We got a good night’s sleep at this campground, and it was surprisingly quiet, even in the morning. Before heading out toward West Yellowstone we got our packs prepared for our upcoming overnight hike. That will be one less thing we have to do at the trailhead.

Just up the road was a large lake called Earthquake Lake. In 1959 a major earthquake caused a landslide that blocked the Madison River. Earthquake Lake is the large lake that was formed by this event, and a waterfall now cascades over the landslide.

We weren’t sure whether any repair shops would be open later than noon on a Saturday, so we tried hard to cover the remaining 25 miles to West Yellowstone before then. We didn’t get out of the campground until 11:45, so it’s a good thing there was a shop that was open all day.

While the truck was in the shop, we had a few hours to get other stuff done. First thing on the agenda was breakfast at the Running Bear Pancake House. It was kind of average, but it was priced well for a busy tourist town.

Heading back to the repair shop, we passed what seemed like hundreds of tacky storefronts hawking t-shirts and trinkets. It represented everything we hate about major tourist towns like this.

This is a much larger town than we expected, and it mainly exists to serve as a base for exploring the park. So the tacky trinket hawkers are complemented by necessities like motels, cafes, outfitters, and repair garages.

The truck wasn’t ready yet, so we walked to the backcountry office. West Yellowstone is built right up against the border of Yellowstone National Park, so the walk to the backcountry office was just a few blocks. We filled out some forms, watched a fifteen-minute video that included the bear drill and assorted do’s and don’ts, and left with our backcountry camping permits.

Back at the shop, our mechanics had finally finished installing a new gasket and fluid filter on our transmission, and they changed the fluid. Ninety dollars later we were on our way to the park gate, and the Wyoming state line followed quickly.

The main area of Yellowstone National Park is the caldera of a collapsed volcano. They say it erupts once in 800,000 years, and that it last erupted 800,000 years ago. Comforting.

The molten rock is close enough to the surface to boil the ground water, so Yellowstone has more hot springs than the rest of the world combined. (WARNING! Even though they may look inviting, Yellowstone hot springs are deadly dangerous. If you jump in, you will cook like a lobster.)

This park is enormous… it’s bigger than some states, and the entire park is riddled with holes of all sizes that are oozing, spitting, spurting, spraying, spewing, belching and gushing every possible combination of steam and boiling water.

As we drove from West Yellowstone to our trailhead 35 miles into the park, we saw many areas where plumes of steam rose from the ground. The Madison River eventually split into the Firehole and Gibbon Rivers. Our destination was on the Firehole. We passed many lines of parked vehicles where people had stopped to photograph herds of elk, or an elusive moose lurking in the trees or tall grass.

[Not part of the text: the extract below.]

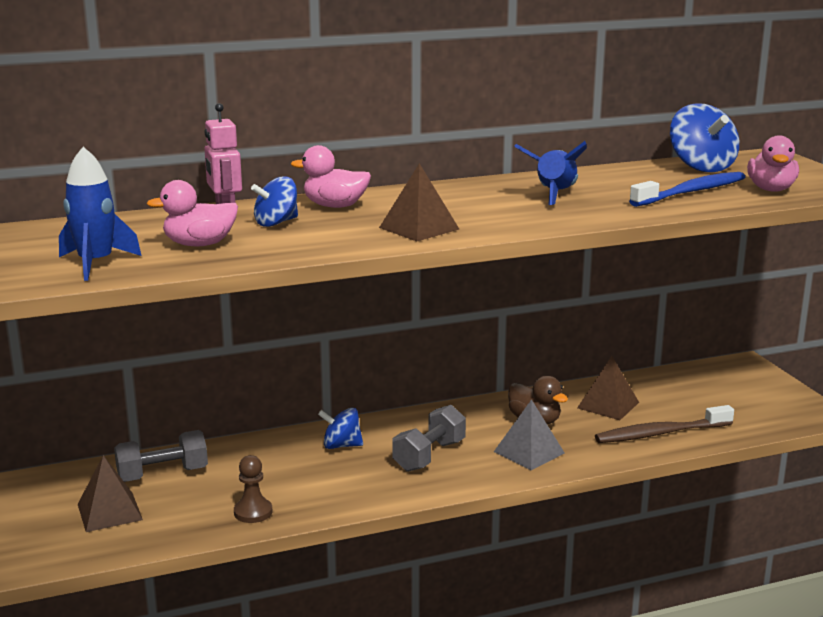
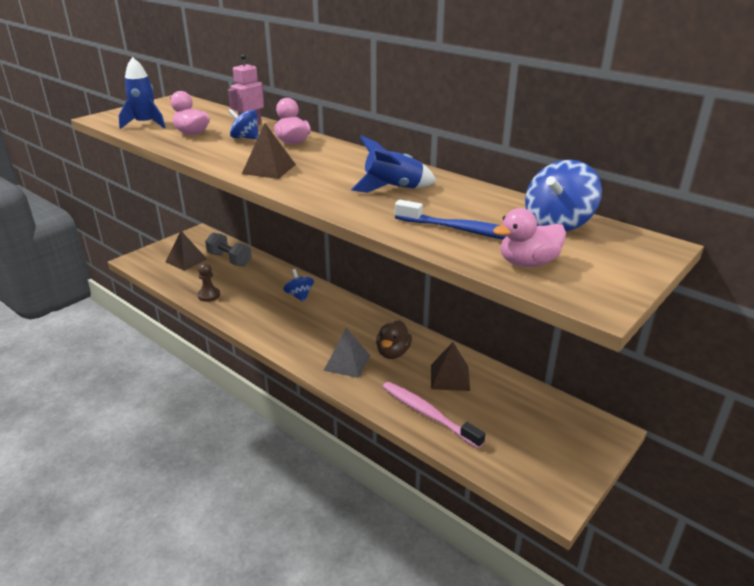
camera: 60 degrees right, 10 degrees up
(429, 456) = (311, 327): grey dumbbell -> none
(661, 433) = (428, 414): brown toothbrush -> pink toothbrush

A small thunderstorm passed overhead just as we began our hike on the Lone Star Trail. This was the first rain we had encountered since we were in Arizona. But much like the desert storms, this turned out to be a brief but annoying shower.

The first part of Lone Star Trail was once a narrow paved road (making it one of the few trails open to bicyclists). This made for a fairly easy hike. It wasn’t long before we came to a field of hot pots, which until then we had only seen from the highway. Up close and personal, it was amazing how alive the geology of this place is. As incredibly beautiful and active as these hot pots were, they were common and ordinary in this park.

Our next reward was to see a mother moose and calf – this time clearly and in broad daylight. The Firehole River was between us, so neither of us felt threatened by the other.

At the end of the crumbling blacktop trail is the Lone Star Geyser. “As the crow flies,” Lone Star is 5 miles from Old Faithful, but it’s a 2.5-mile hike or bike ride from the highway. It has a very consistent 3-hour cycle, and its eruptions are equally spectacular to those of its more famous cousin. But when Lone Star erupts, there may be a dozen other people watching with you, compared to the thousands that may be at the other place. This geyser was much more our style.

The Lone Star Geyser shoots water 50 feet in the air for 10-20 minutes, then it blows steam for a while after that. We arrived about 5 minutes after the steam phase had ended and the long quiet phase had begun. Such was our luck, but we were so happy to merely be there that we couldn’t be disappointed.

We were running out of daylight when we got to our campsite, so it was time to put our “bear drill” training to good use. Every campsite was equipped with some sort of a horizontal beam about 25 feet in the air, usually lashed to a tree on each end. We started to call this thing the “bear bar,” which conjured up images of Far Side cartoons.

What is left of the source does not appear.